When a CertificatesPerDomainPerAccount override is not configured, a check- and-spend Transaction is returned for each per domain bucket.
func (*TransactionBuilder) CertificatesPerFQDNSetTransaction ¶
func (builder *TransactionBuilder) CertificatesPerFQDNSetTransaction(orderNames []string) (Transaction, error)
CertificatesPerFQDNSetTransaction returns a Transaction for the provided order domain names.
func (*TransactionBuilder) FailedAuthorizationsPerDomainPerAccountCheckOnlyTransactions ¶
func (builder *TransactionBuilder) FailedAuthorizationsPerDomainPerAccountCheckOnlyTransactions(regId int64, orderDomains []string, maxNames int) ([]Transaction, error)
FailedAuthorizationsPerDomainPerAccountCheckOnlyTransactions returns a slice of Transactions for the provided order domain names. An error is returned if any of the order domain names are invalid. This method should be used for checking capacity, before allowing more authorizations to be created.

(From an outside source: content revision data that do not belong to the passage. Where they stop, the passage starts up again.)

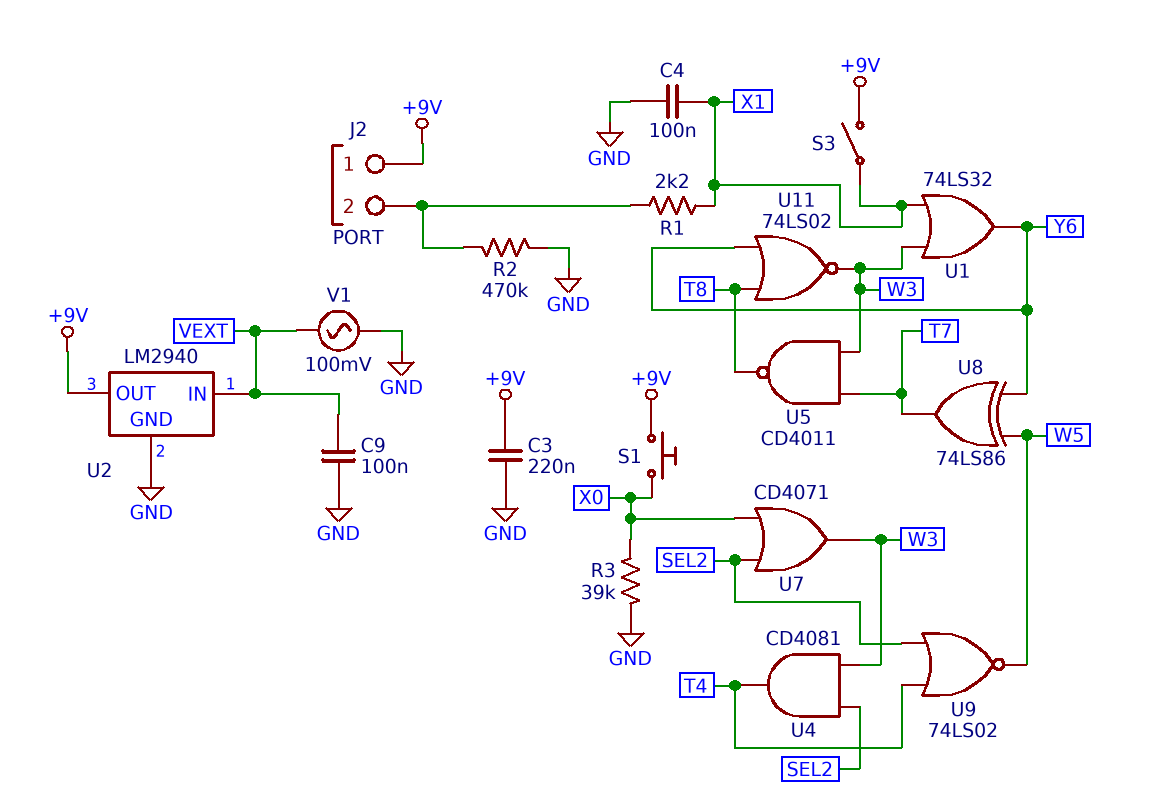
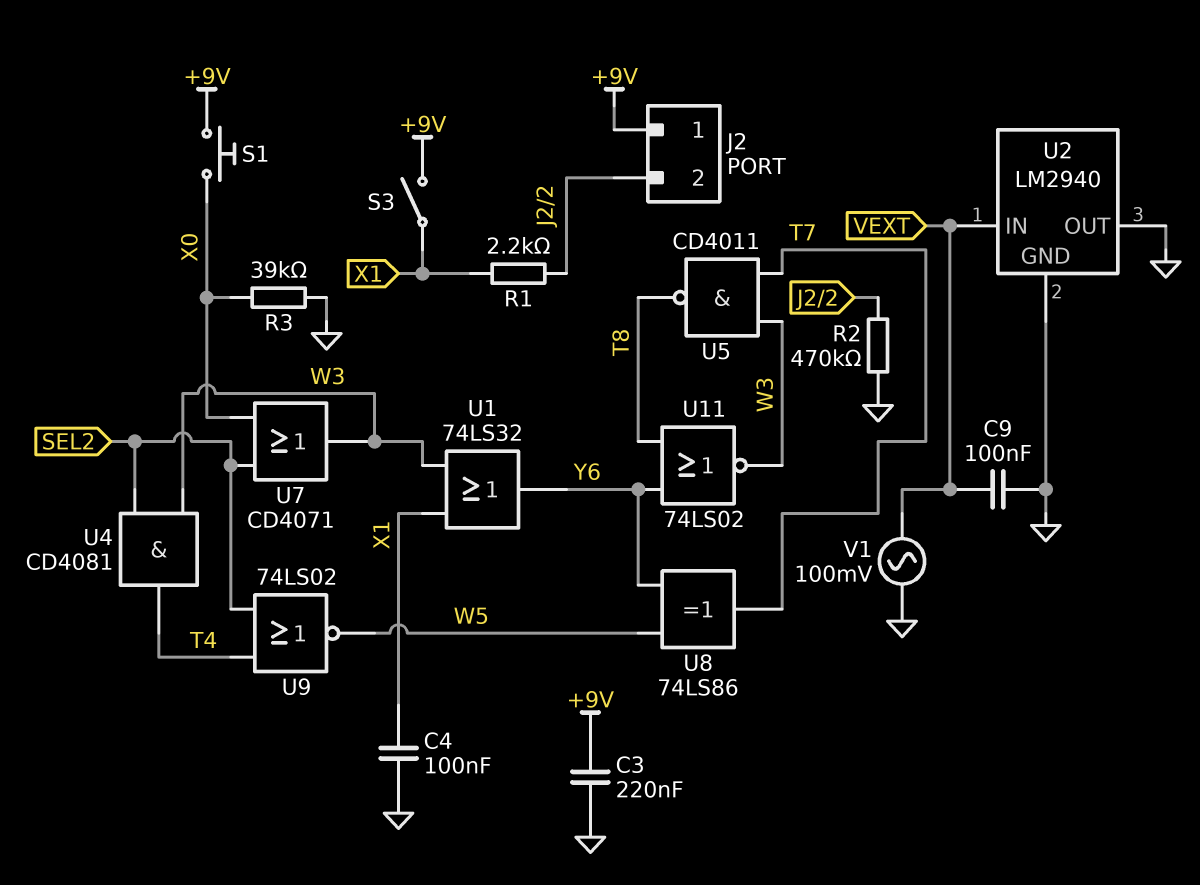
U2 pin OUT: +9V -> GND

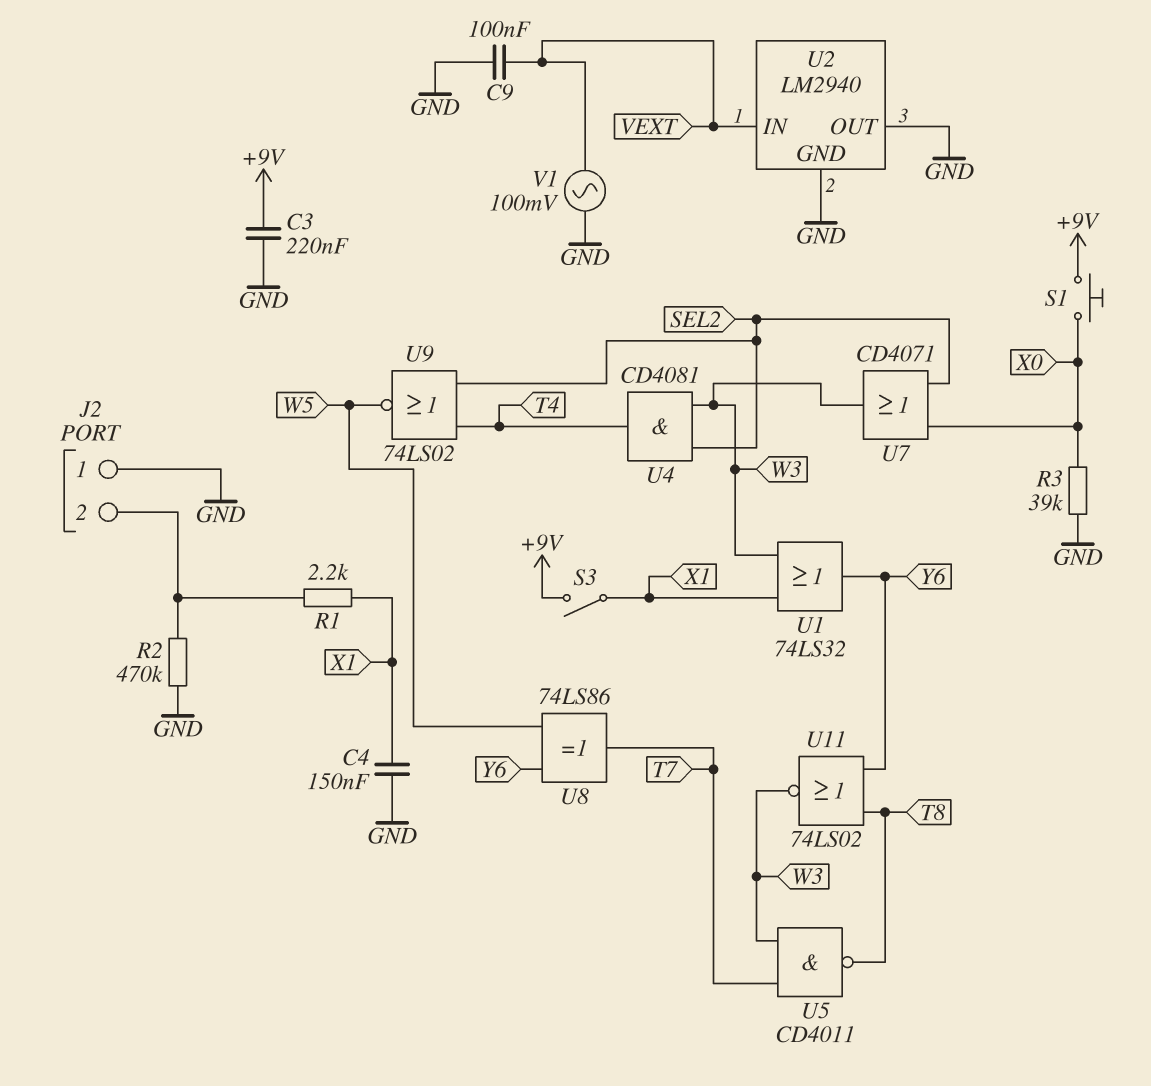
C4: 100nF (GND, X1) -> 150nF (GND, X1)
J2 pin 1: +9V -> GND

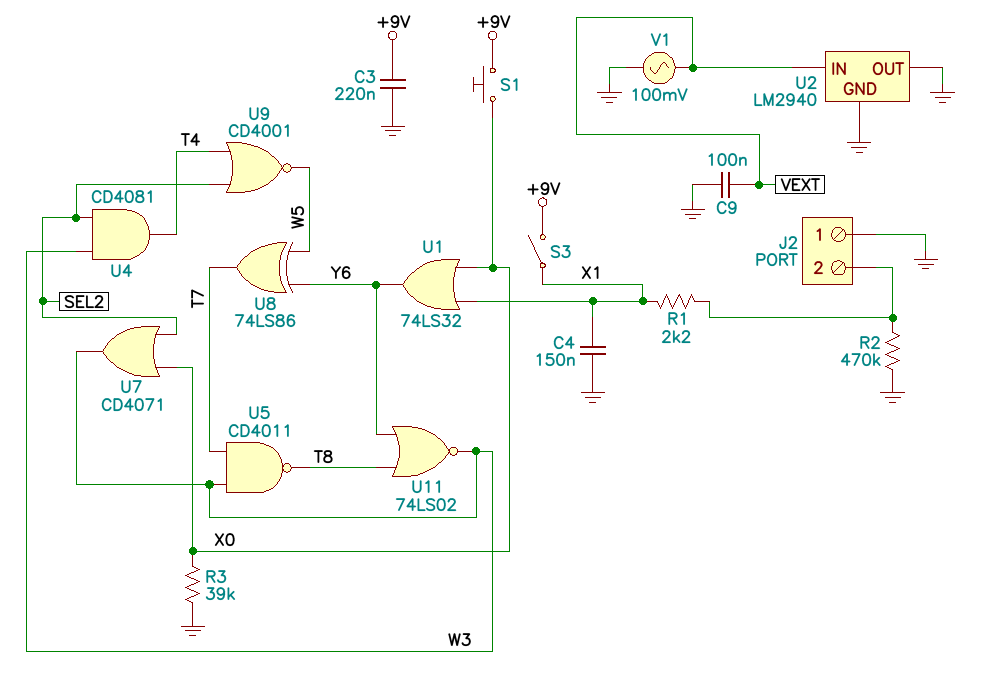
U1: OR 74LS32 (in W3, in X1, out Y6) -> OR 74LS32 (in X0, in X1, out Y6)
U9: NOR 74LS02 (in SEL2, in T4, out W5) -> NOR CD4001 (in SEL2, in T4, out W5)

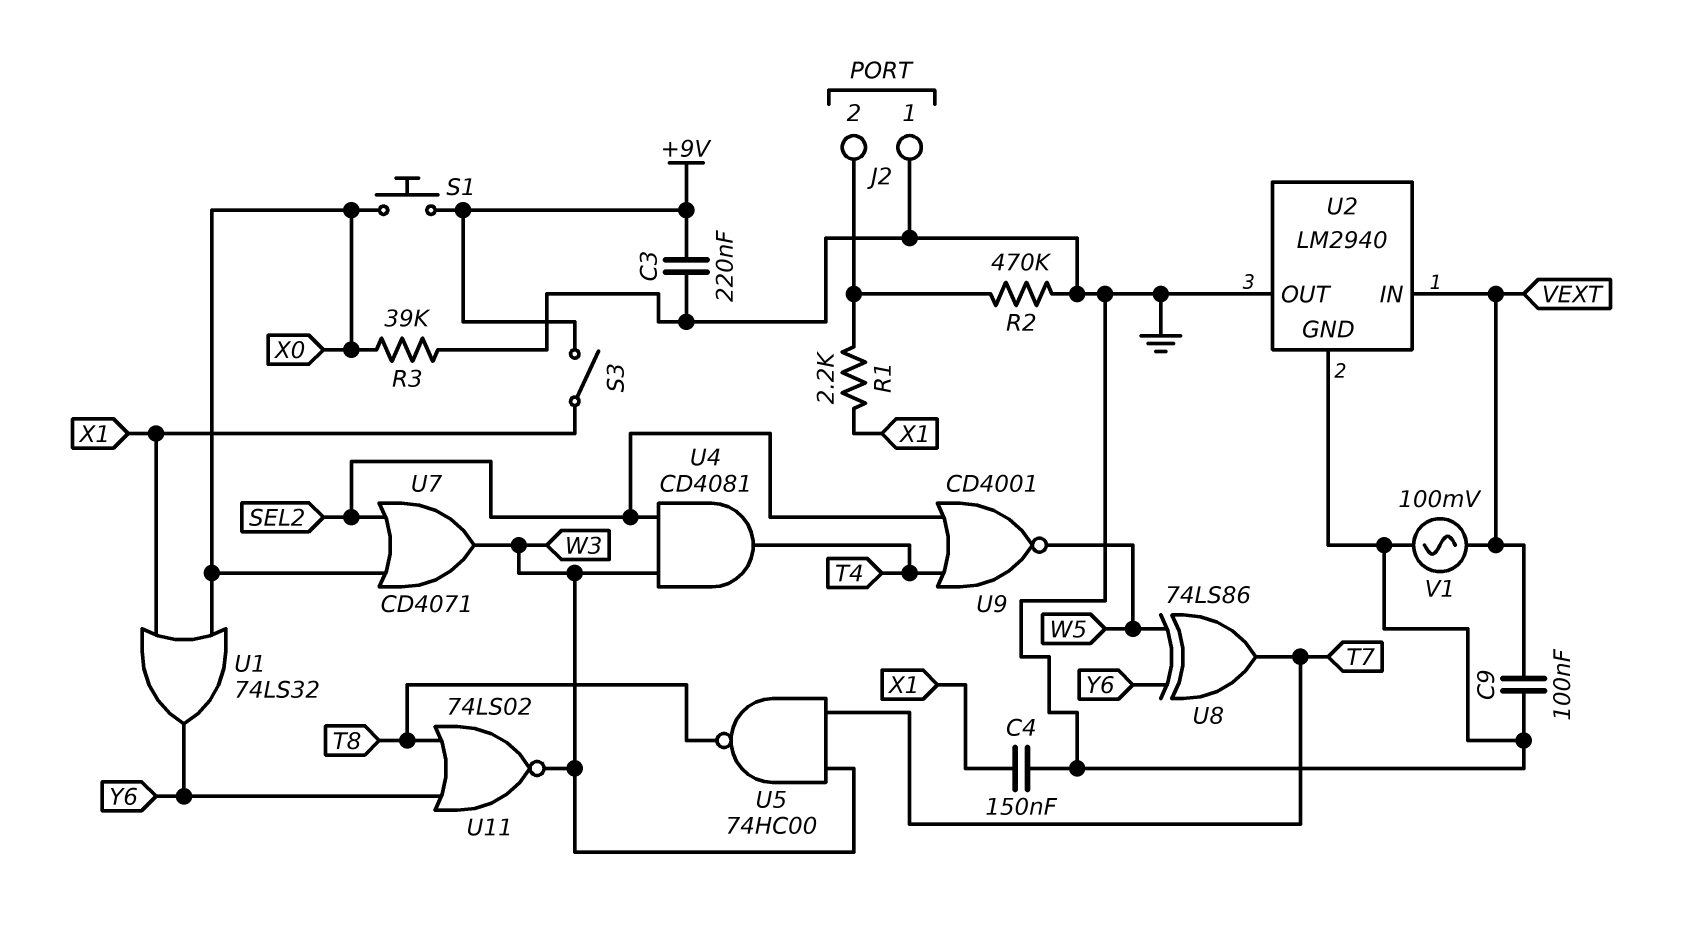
U5: NAND CD4011 (in T7, in W3, out T8) -> NAND 74HC00 (in T7, in W3, out T8)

func (*TransactionBuilder) FailedAuthorizationsPerDomainPerAccountSpendOnlyTransaction ¶
func (builder *TransactionBuilder) FailedAuthorizationsPerDomainPerAccountSpendOnlyTransaction(regId int64, orderDomain string) (Transaction, error)
FailedAuthorizationsPerDomainPerAccountSpendOnlyTransaction returns a spend- only Transaction for the provided order domain name. An error is returned if the order domain name is invalid. This method should be used for spending capacity, as a result of a failed authorization.
func (*TransactionBuilder) OrdersPerAccountTransaction ¶
func (builder *TransactionBuilder) OrdersPerAccountTransaction(regId int64) (Transaction, error)
OrdersPerAccountTransaction returns a Transaction for the NewOrdersPerAccount limit for the provided ACME registration Id.
func (*TransactionBuilder) RegistrationsPerIPAddressTransaction ¶
func (builder *TransactionBuilder) RegistrationsPerIPAddressTransaction(ip net.IP) (Transaction, error)
RegistrationsPerIPAddressTransaction returns a Transaction for the NewRegistrationsPerIPAddress limit for the provided IP address.
func (*TransactionBuilder) RegistrationsPerIPv6RangeTransaction ¶
func (builder *TransactionBuilder) RegistrationsPerIPv6RangeTransaction(ip net.IP) (Transaction, error)
RegistrationsPerIPv6RangeTransaction returns a Transaction for the NewRegistrationsPerIPv6Range limit for the /48 IPv6 range which contains the provided IPv6 address.